The proposal had previously been submitted for an internet consultation. However, several aspects of the final bill differ from the consultation proposal—such as the transitional rules.
The measures, as proposed, would apply for the first time to financial years beginning on or after 1 January 2022.
The bill is aimed at informal capital arrangements and deemed dividend arrangements. Under the bill, downward adjustments of the Dutch profit for tax purposes on the basis of the arm’s length principle in transactions between associated (related) entities would, in principle, no longer be taken into account. However, the downward adjustment could be taken into account insofar as the taxpayer can convincingly demonstrate that a corresponding upward adjustment is subject to profit tax at the other (associated) entity with which the legal relationship was concluded.
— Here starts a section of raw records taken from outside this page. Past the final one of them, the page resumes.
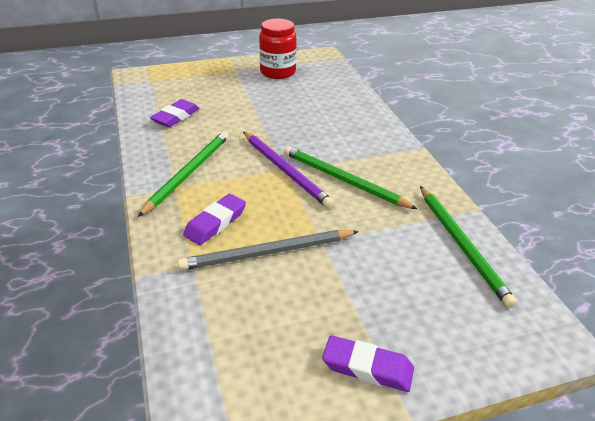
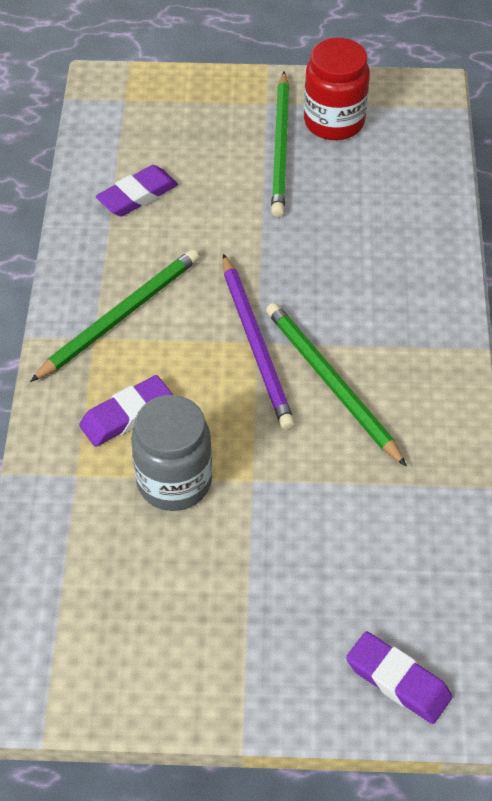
camera: 20 degrees right, 15 degrees up
(267, 253) = (174, 481): grey pencil -> grey jar
(367, 367) = (224, 673): purple eraser -> purple eraser (398, 680)
(462, 245) = (437, 540): green pencil -> green pencil (280, 147)

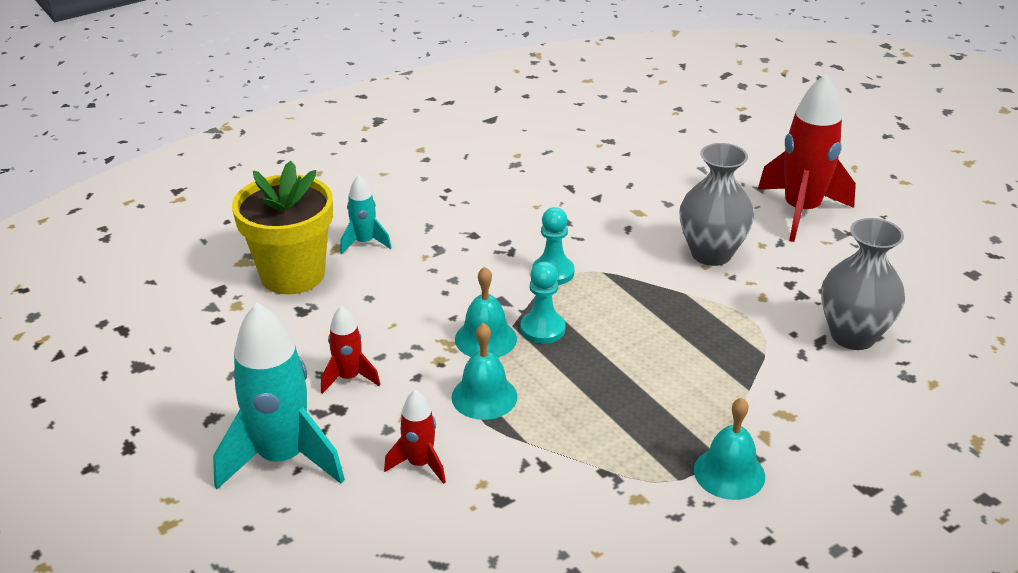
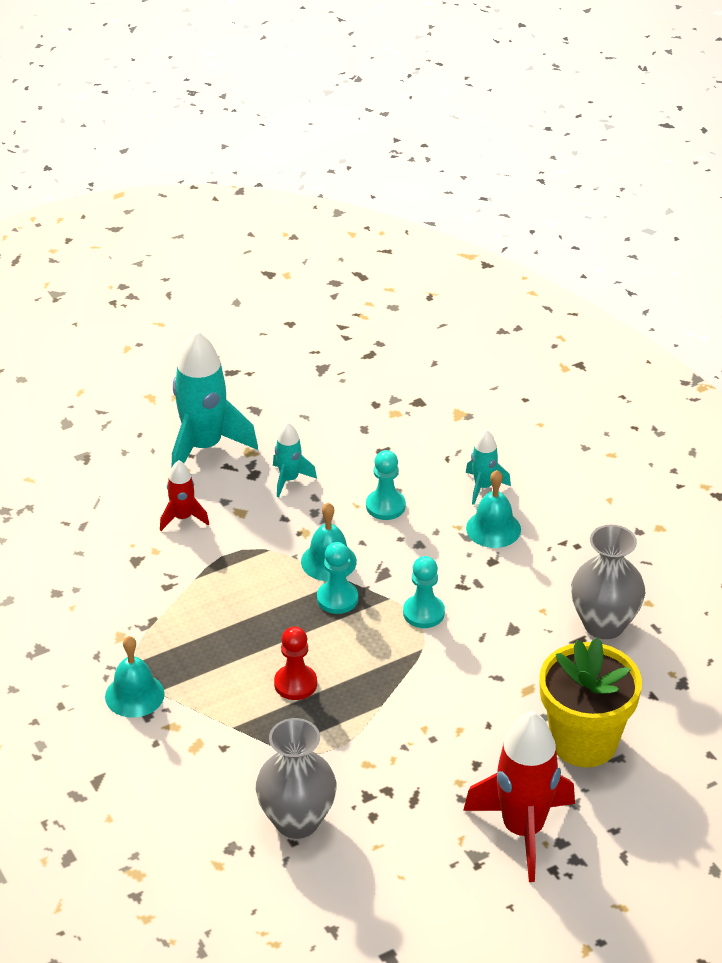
camera: 95 degrees right, 5 degrees up
(292, 275) = (435, 443): yellow flower pot -> yellow flower pot (584, 742)
(349, 378) = (289, 479): red rocket -> turquoise rocket
(395, 304) = (385, 506): none -> turquoise pawn
(484, 396) = (253, 556): turquoise bell -> turquoise bell (493, 528)
(673, 349) = (295, 684): none -> red pawn
(711, 254) = (445, 736): grey vase -> grey vase (604, 624)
If the associated entity is a hybrid entity, then it would be important that the underlying participant be taxed on the upward adjustment.
There is also a measure for assets that are acquired from an associated entity and the agreed fee is less than the arm's length price and the difference is not taxed at the transferor. For assets acquired from an associated entity on or after 1 July 2019, any future depreciation/amortization would be limited (as of financial years commencing on or after 1 January 2022).
A deposit-in-kind of an asset would also be affected by the proposal.
However, a situation when an asset is purchased for the correct arm’s length price, but is not taxed at the vendor, would not be subject to the proposal.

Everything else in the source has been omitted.